Exclude Migrants from Transitional Justice Processes at Your Own Risk
- Posted on
- In Articles, Media
- by CSVR
In recent years, a number of African states – especially those emerging from conflict and periods of serious human rights violations – have adopted or proposed various mechanisms to deal with the past. Rwanda, Burundi, Togo, Sierra Leone, Liberia, Sudan, Uganda, Kenya, and Zimbabwe are some of the countries in Africa that have increasingly come under the spotlight in this regard. The initiatives and approaches that states employ to deal with past human rights atrocities in a bid to build sustainable peace are now commonly referred to as transitional justice. Such initiatives include but are not limited to:
- Accountability measures which include prosecutions, traditional conflict resolution mechanisms, and vetting of those responsible for various crimes during periods of repression
- Truth seeking measures, increasingly in the form of truth commissions
- Reparations to victims
- Memorialization processes
- National reconciliation programmes
- Institutional and legal reforms
Transitional justice mechanisms present unique opportunities for redressing historical injustices in a bid to achieve long-term peace and reconciliation among societies. However, despite the proliferation of these mechanisms and processes on the African continent, the search for peaceful co-existence among communities and a return to democracy remains elusive.
While there are a myriad of factors responsible for this -especially a lack of political will by those in power- transitional justice mechanisms can only work when all citizens of a state play an active role in seeking peace, reconciliation and democracy.
Of particular concern is the continued exclusion of refugees, internally displaced people and other migrants from transitional justice processes that have been mooted in Africa. Migrants do not get an opportunity to shape, inform and formulate the transitional justice processes- perhaps since the state-led mechanisms do not make a conscious effort to reach out to migrants.
In addition, migrants' concerns and specific human rights abuses that led them to flee their countries of origin are often absent from thematic areas of focus of the transitional justice mechanisms. This is notwithstanding the fact that most migrants flee their places of habitual residence for various reasons including state repression, or fear of persecution and victimisation.

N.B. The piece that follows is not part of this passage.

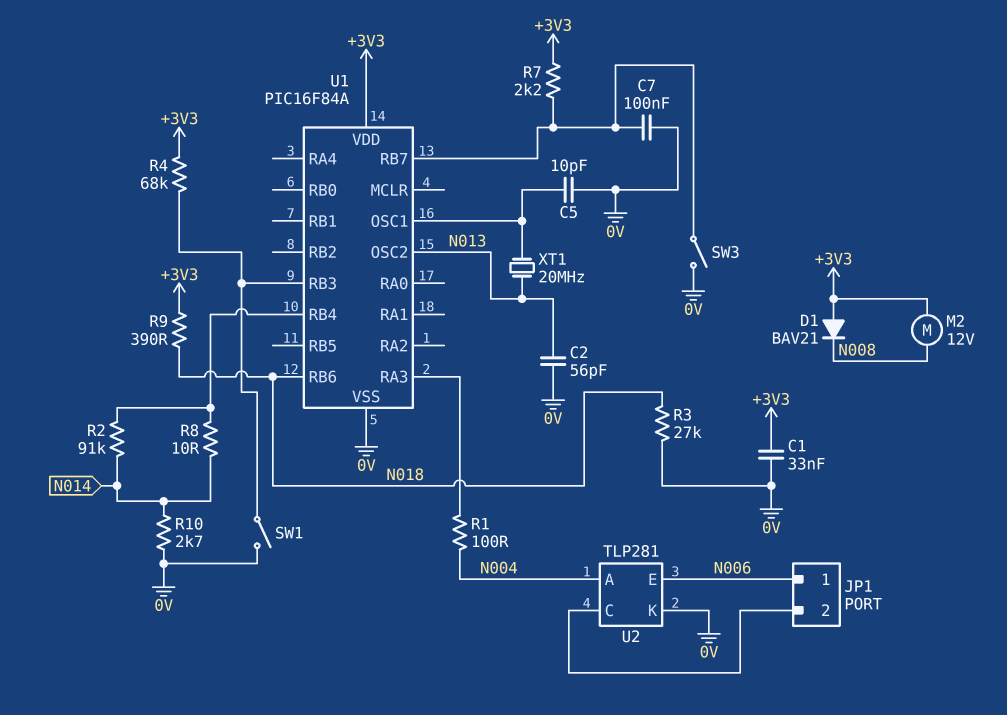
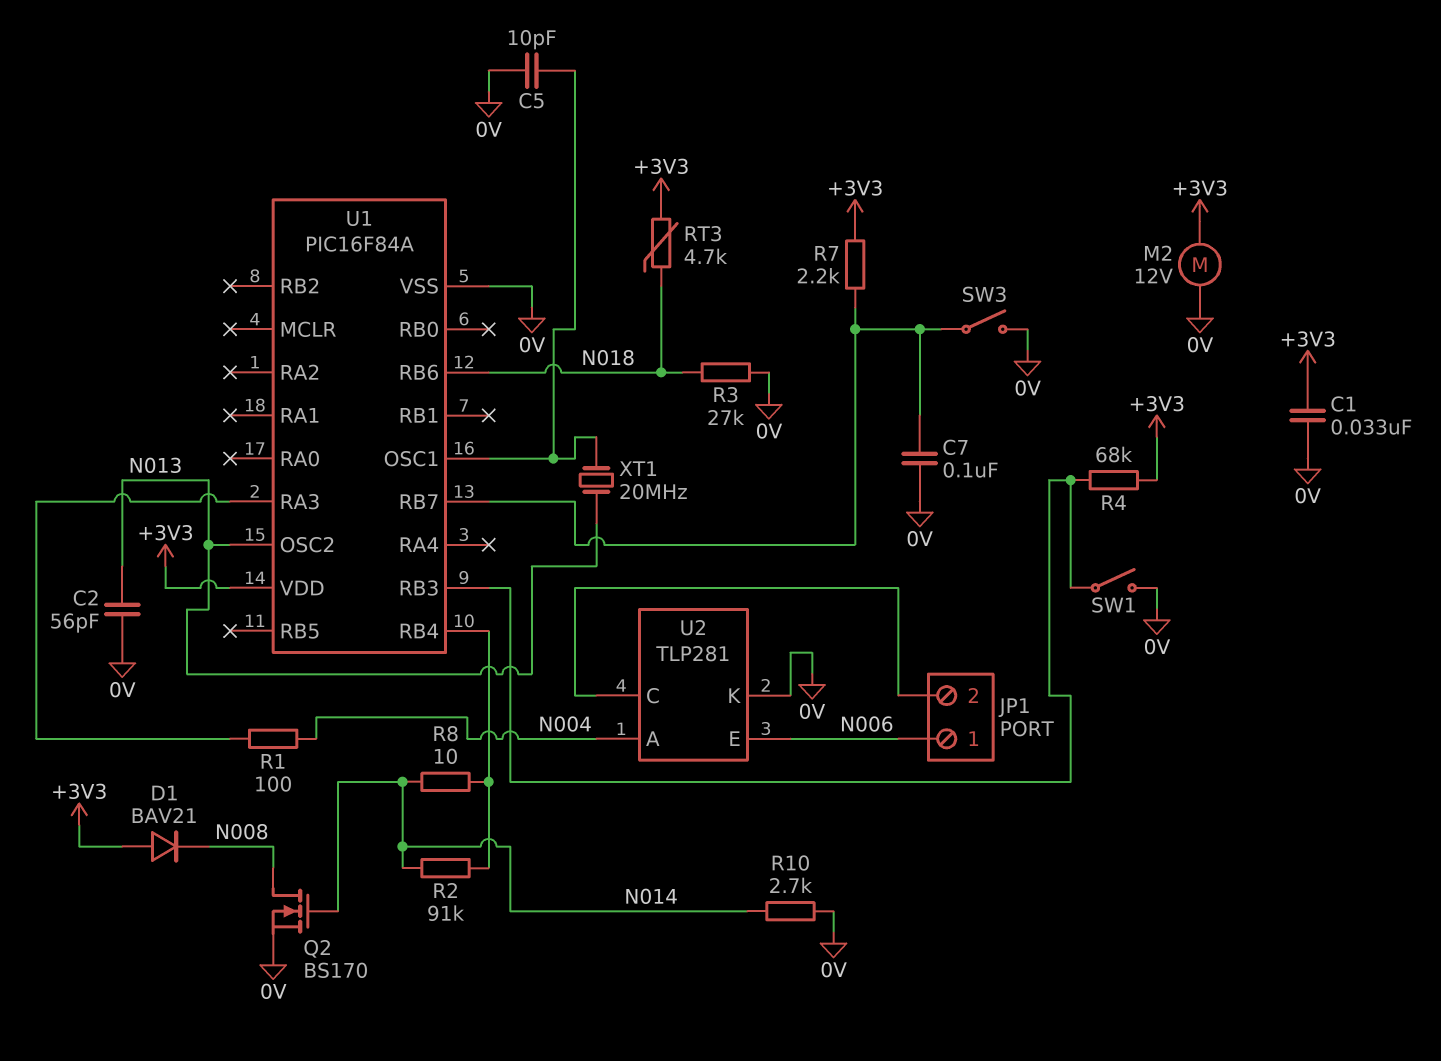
M2: motor 12V (+3V3, N008) -> motor 12V (+3V3, 0V)
Q2: none -> NMOS BS170 (G N014, D N008, S 0V)
R9: 390 (+3V3, N018) -> none
RT3: none -> 4.7k (+3V3, N018)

In Rwanda for example, a considerable number of the population- particularly those persons displaced during the post genocide civil war – remain outside the country's borders, largely in the Democratic Republic of Congo. In Zimbabwe, as the Unity Government charts the way forward, its diaspora population – comprising both economic and political migrants – is overwhelmingly excluded from the local transitional justice processes that aim to cultivate peaceful solutions for the country. In Sudan, a significant number of the South Sudanese communities that were displaced – some of whom still live in refugee camps in Northern Kenya and other neighbouring countries – do not participate in the transitional justice initiatives set to take place in the country. In Kenya, internally displaced peoples-following the post election violence in 2007 – remain at the margins of the transitional justice processes, a situation that threatens to undermine the whole initiative.
The continued exclusion of migrants from transitional justice processes has serious implications for the attainment of peaceful and durable solutions. Research elsewhere argues that "the success of durable solutions, especially the return of migrants to their countries of origin, often depends on reconciliation and reparation programmes designed to confront the injustices at the root of displacement, restore access to homes and properties, stimulate development and ensure that the displaced can live as equal citizens in relative peace with their neighbours."
As long as migrants are not consulted – or at the minimum do not actively participate in transitional justice processes in their home countries – transitional justice mechanisms are doomed to fail. It is therefore imperative that as states in Africa propose and adopt such mechanisms, they give due regard and a voice to all migrants in those processes. Failure to do so will undoubtedly set back any potential for the establishment of sustainable peace.
George Mukundi Wachira is with the Centre for the Study of Violence and Reconciliation.